Marshal Lin Biao Long March Leaders
Marshal Lin Biao

Lin was born October 7, 1907, in a Lin Family village in Hubei Province, where his father ran a small factory that was ruined by a Warlord's extortion. Graduating from Whampoa Military Academy in 1926, he joined the Guomintang (the Nationalist People's party), in 1924, and the Chinese Communist party in 1925. In 1927, when Chiang Kai-shek, generalissimo of the Kuomintang army, began a purge of Communist party members, Lin Biao defected with his regiment to the guerrilla headquarters of Mao Zedong (Mao Tse-tung).

Lin Biao (pronounced Leen Bee-Ow) was ten years younger than Peng and in many ways the opposite of Peng. He was rather slight, oval faced, olive skinned, dark, and handsome. He kept his distance from his troops. To many, he seemed shy and reserved. His fellow commanders regarded him as a loner; many felt he was a hypochondriac and a neurotic. There are no stories reflecting warmth and affection for his troops. His fellow Red Army commanders respected Lin but when he spoke it was all business. Lin fought good battles and was a fine military commander. Lin was the darling of Mao and before that of Chiang Kai-shek. Lin, in 1932, at the age of 27 commanded the First Army during the Long March (1934-35). He never launched a battle unless he was certain he could win. He had a reputation for daring and deception. Lin specialized in feints, masked strategy, surprises, ambushes, flank attacks, pounces from the rear.

Marshal Lin Biao

After the Japanese surrender Lin Biao mopped up the Nationalist forces in Manchuria, besieged Beijing and captured Tianjin. Lin who had opposed China's entry into the Korean War was Mao's first choice to command the Chinese "volunteers" in Korea but Lin pleaded illness and flew off to Moscow for treatment. Lin was named vice-premier of the state council in 1954, vice-chairman of the party in 1958, and defense minister in 1959, and he was proclaimed the second-ranking member of the party in 1966.
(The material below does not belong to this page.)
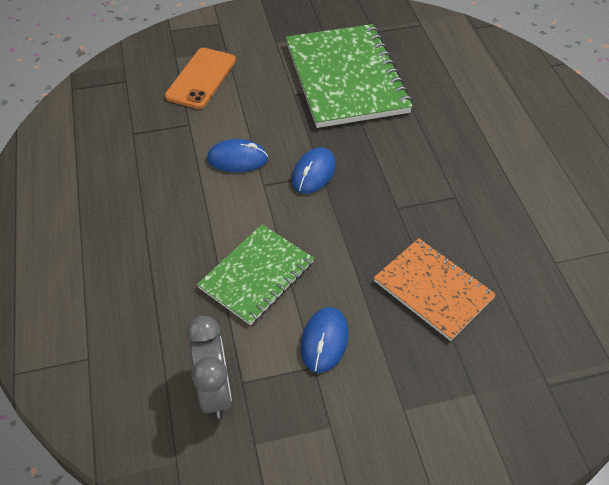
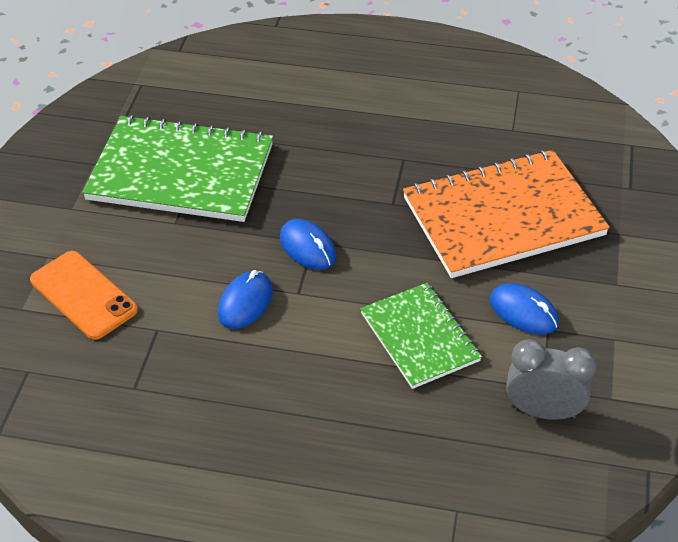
camera: 65 degrees left, 5 degrees down
(433, 290) = (503, 217): orange notebook -> orange notebook, size x1.70

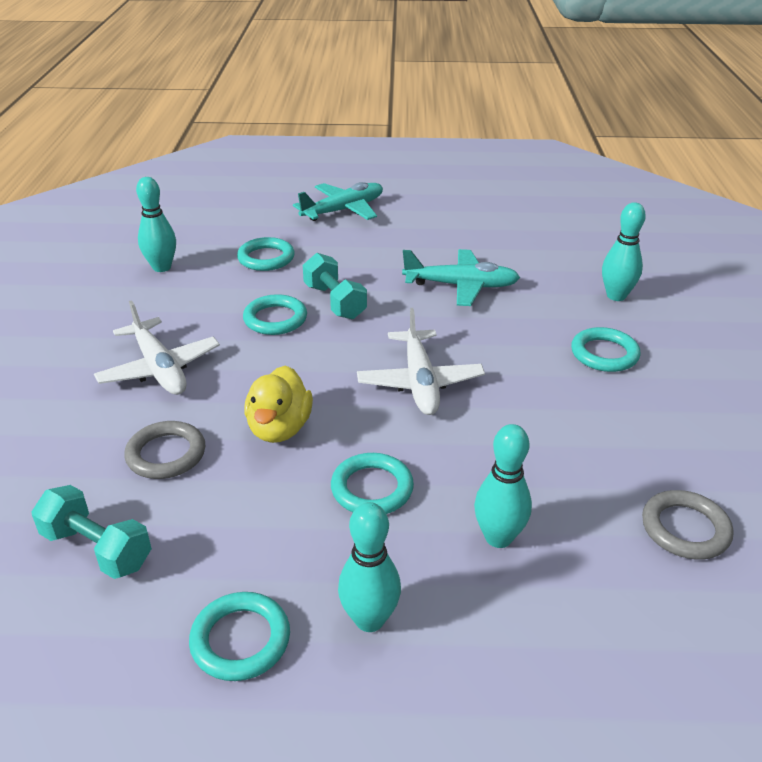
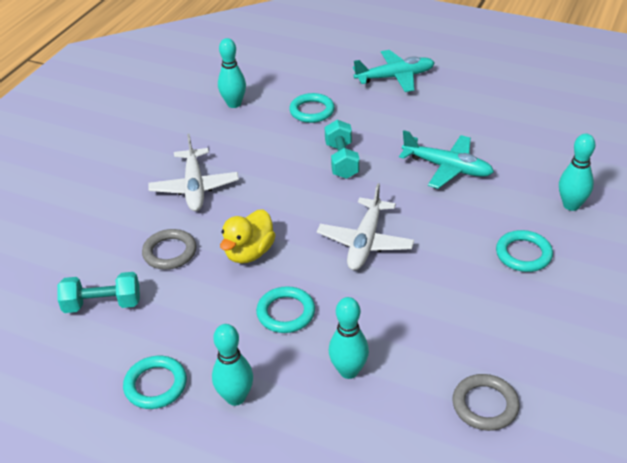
camera: 25 degrees right, 5 degrees up
(97, 549) = (102, 304): turquoise dumbbell -> turquoise dumbbell turned 60 degrees counterclockwise
(275, 319) = (291, 166): turquoise ring -> none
In the 1969 party charter Lin was designated the eventual successor to Mao, chairman of the Communist party. Minister and later his legal successor. No man lived in greater peril than one which Mao designated his heir apparent. Many of the Long March survivors would suffer at Lin Biao's hands during the Cultural Revolution. Many of the comrades would lose their lives through Lin's intrigues and many would endure years in prison and months of torture because of Lin Biao. Lin played an important part in the Cultural Revolution under the direction of Chairman Mao. Lin's doctor, Dr. Fu, in an answer to Lin's medical complaints suggested to Lin that he stop taking morphine. Dr. Fu reported his findings to the Central Committee and in a private talk with Mao, Dr. Fu told Mao that Lin was a drug addict. Lin later had Dr. Fu murdered.

But as Mao's favor began to ebb, Lin plotted to assassinate Mao and take power. He failed in his attempt and, with his wife and son, fled China by plane. Lin would die in the crash of his escape plane in Outer Mongolia in September 12, 1971. After hearing the news about Lin, Mao took to his bed and stayed there for more than sixty days. Because he is considered a traitor, it is difficult to find pictures of Lin Biao in China.